Question

Two concentric shells have charges$+q$and$-q$as shown in the figure. Choose the correct options:

A. At $A$electric field is zero, but electric potential is non-zero
B. At $B$electric field and electric potential both are non-zero
C. At $C$electric field is zero but electric potential is non-zero
D. At $C$electric field and electric potential both are zero

Answer 1

Hint: Electric field intensity is expressed as the strength of electric field at any point. The work done by moving a unit charge in an electric field is stored as electric potential. We will calculate the value of electric field intensity and electric potential at the three given points A, B, and C.

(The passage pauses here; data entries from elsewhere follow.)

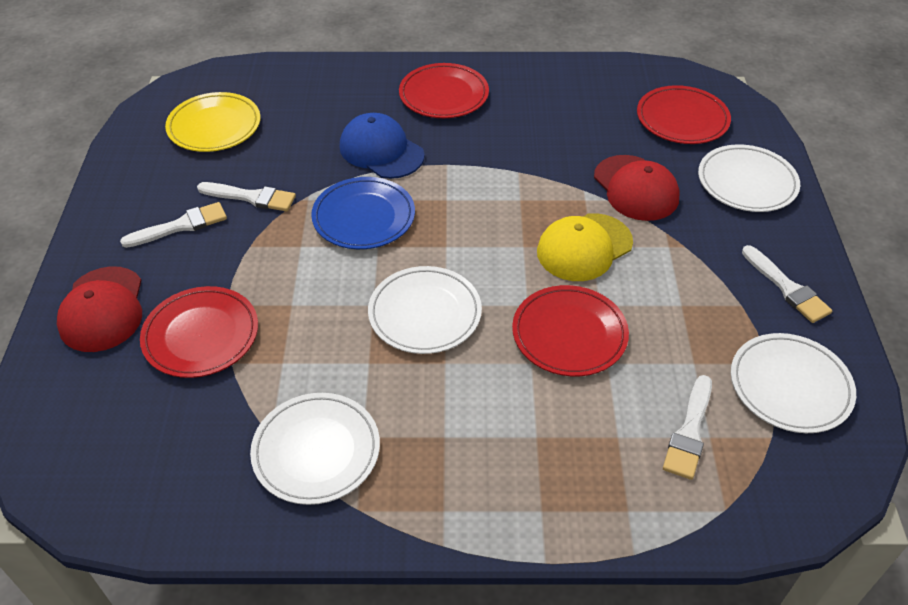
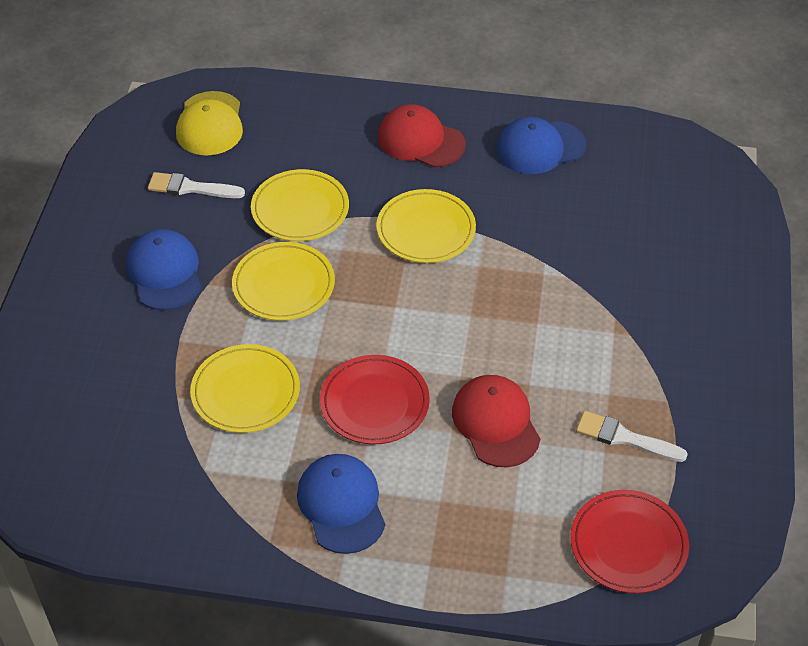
blue cap: 1 -> 3
blue plate: 1 -> 0
red plate: 4 -> 2
white brush: 4 -> 2
white plate: 4 -> 0
yellow plate: 1 -> 4

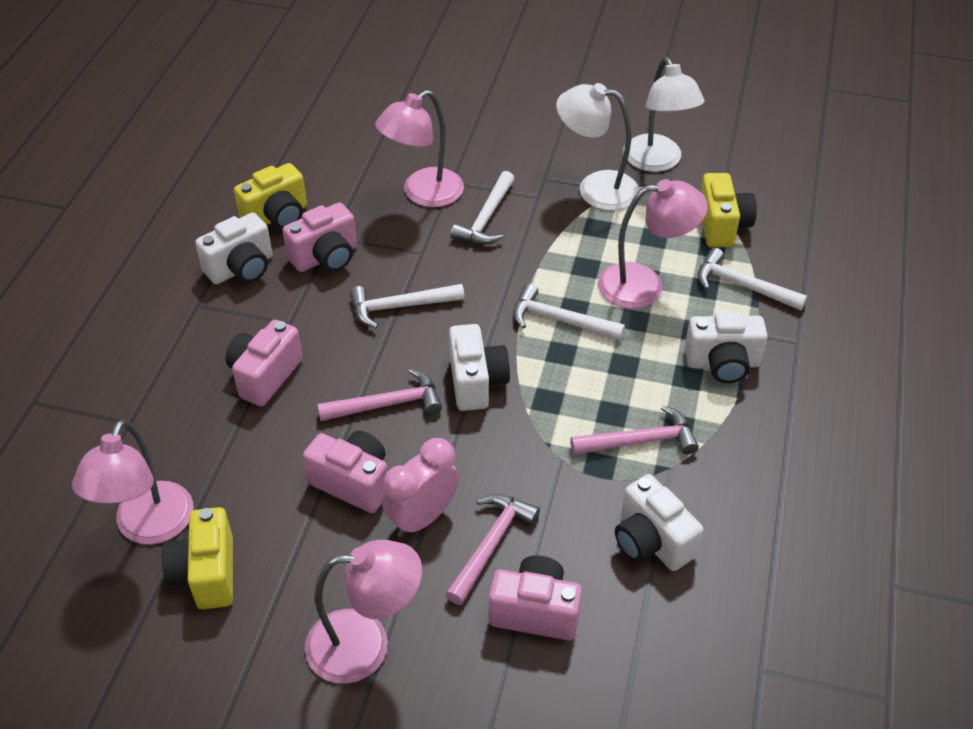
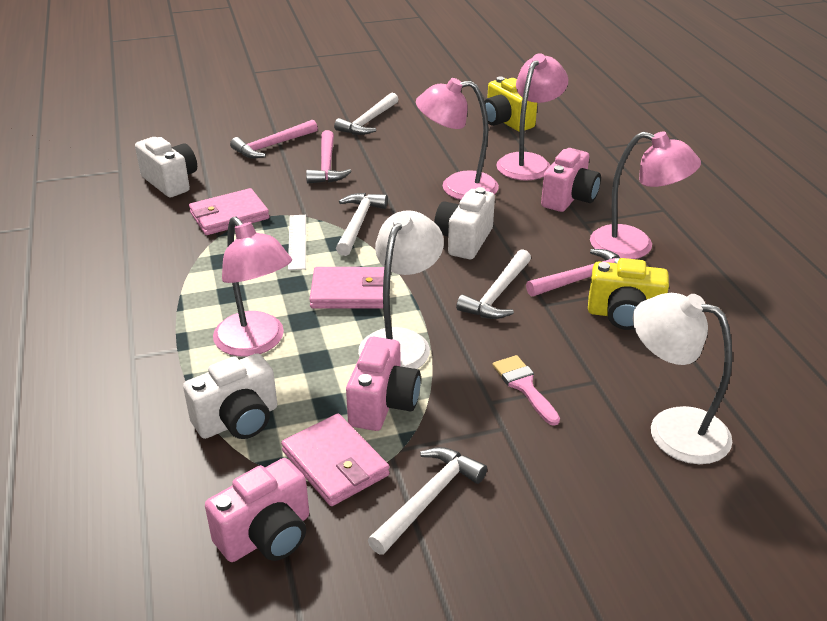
pink brush: 0 -> 1
pink camera: 4 -> 3
pink clock: 1 -> 0
pink wallet: 0 -> 3
white camera: 4 -> 3
white ruler: 0 -> 1
yellow camera: 3 -> 2

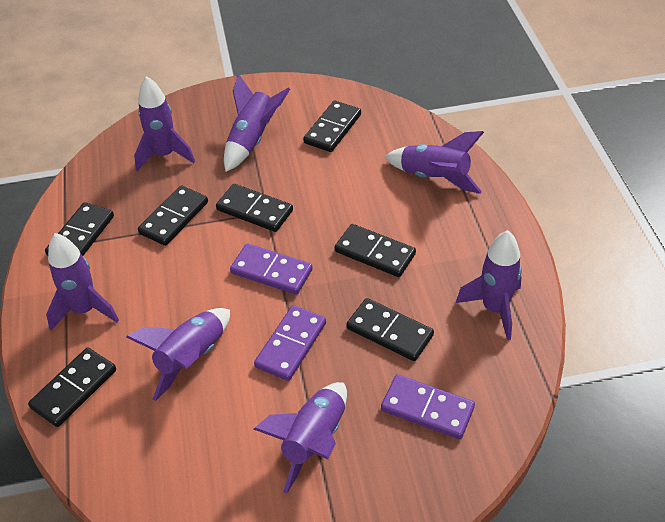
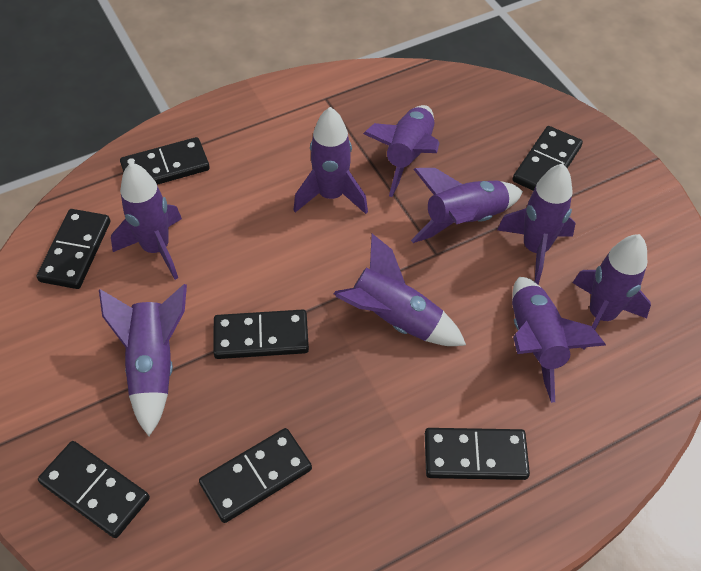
purple domino: 3 -> 0
purple rocket: 7 -> 9

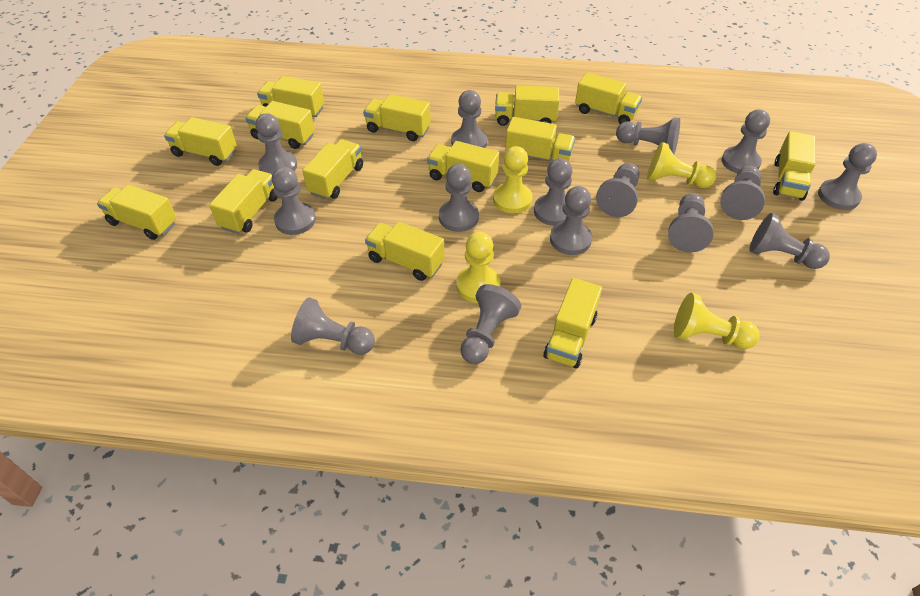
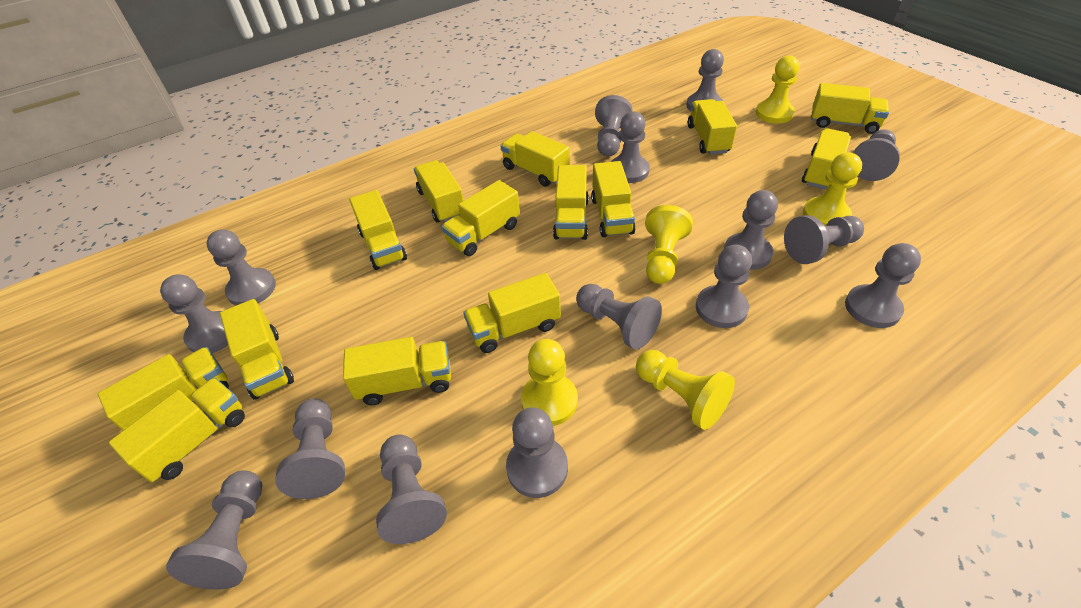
yellow pawn: 4 -> 5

Complete step-by-step answer:
Electric field intensity at a point is described as the force experienced by a unit positive charge placed at that point. Electric field intensity is a vector quantity, meaning it has both magnitude and the direction.
$E=\dfrac{kq}{{{r}^{2}}}$
Where,
\[\begin{align}
  & V=\text{electric field} \\
 & k=\text{Coulomb constant} \\
 & q=\text{charge} \\
 & r=\text{distance of separation} \\
\end{align}\]
Electrical potential is the amount of work needed to move a unit charge from a particular reference point to another specific point inside the electric field without producing any acceleration.
$V=\dfrac{kq}{r}$
Where,
\[\begin{align}
  & V=\text{electric potential} \\
 & k=\text{Coulomb constant} \\
 & q=\text{charge} \\
 & r=\text{distance of separation} \\
\end{align}\]
We are given two concentric shells having charges$+q$and$-q$as shown below:

At A
Electric field inside the shell is zero because the charge enclosed by the shell is zero.
${{E}_{A}}=0$
Potential at A is,
${{V}_{A}}=\dfrac{kq}{{{r}_{i}}}-\dfrac{kq}{{{r}_{o}}}$
Where,
${{r}_{i}}$is the radius of inner shell
${{r}_{o}}$ is the radius of outer shell
As ${{r}_{i}}\ne {{r}_{o}}$
Therefore,
${{V}_{A}}\ne 0$
At B
Using Gauss law of electric field, we have,
$\begin{align}
  & {{E}_{B}}\times 4\pi {{\left( {{r}_{b}} \right)}^{2}}=\dfrac{Q}{{{\varepsilon }_{o}}} \\
 & {{E}_{B}}=\dfrac{+q}{4\pi {{\varepsilon }_{o}}{{\left( {{r}_{b}} \right)}^{2}}} \\
\end{align}$
${{E}_{B}}\ne 0$
Potential at B
${{V}_{B}}=\dfrac{kq}{{{r}_{B}}}+\dfrac{k\left( -q \right)}{{{r}_{o}}}$
As ${{r}_{B}}\ne {{r}_{o}}$
Therefore,
${{V}_{B}}\ne 0$
At C
Using Gauss law of electric field, we have,
$\begin{align}
  & {{E}_{C}}\times 4\pi {{r}^{2}}=\dfrac{Q}{{{\varepsilon }_{o}}}=\dfrac{+q-q}{{{\varepsilon }_{o}}} \\
 & {{E}_{C}}=0 \\
\end{align}$
Potential at C
$\begin{align}
  & {{V}_{C}}=\dfrac{kq}{{{r}_{c}}}+\dfrac{k\left( -q \right)}{{{r}_{c}}} \\
 & {{V}_{C}}=0 \\
\end{align}$
Thus,
At A, electric field is zero, but electric potential is non-zero
At B, electric field and electric potential both are non-zero
At C, electric field and electric potential both are zero
Hence, the correct options are A, B, and D.

Note:
While calculating the electric field at any point, direction of the vector should be considered very carefully and the sign of the charge should be taken into account, whether the charge on the body is positive or negative. For calculating electric potential, acceleration of unit charge is assumed to be zero. Also remember that the electric field inside a conducting shell is zero because free charges in conductor reside only on the surface.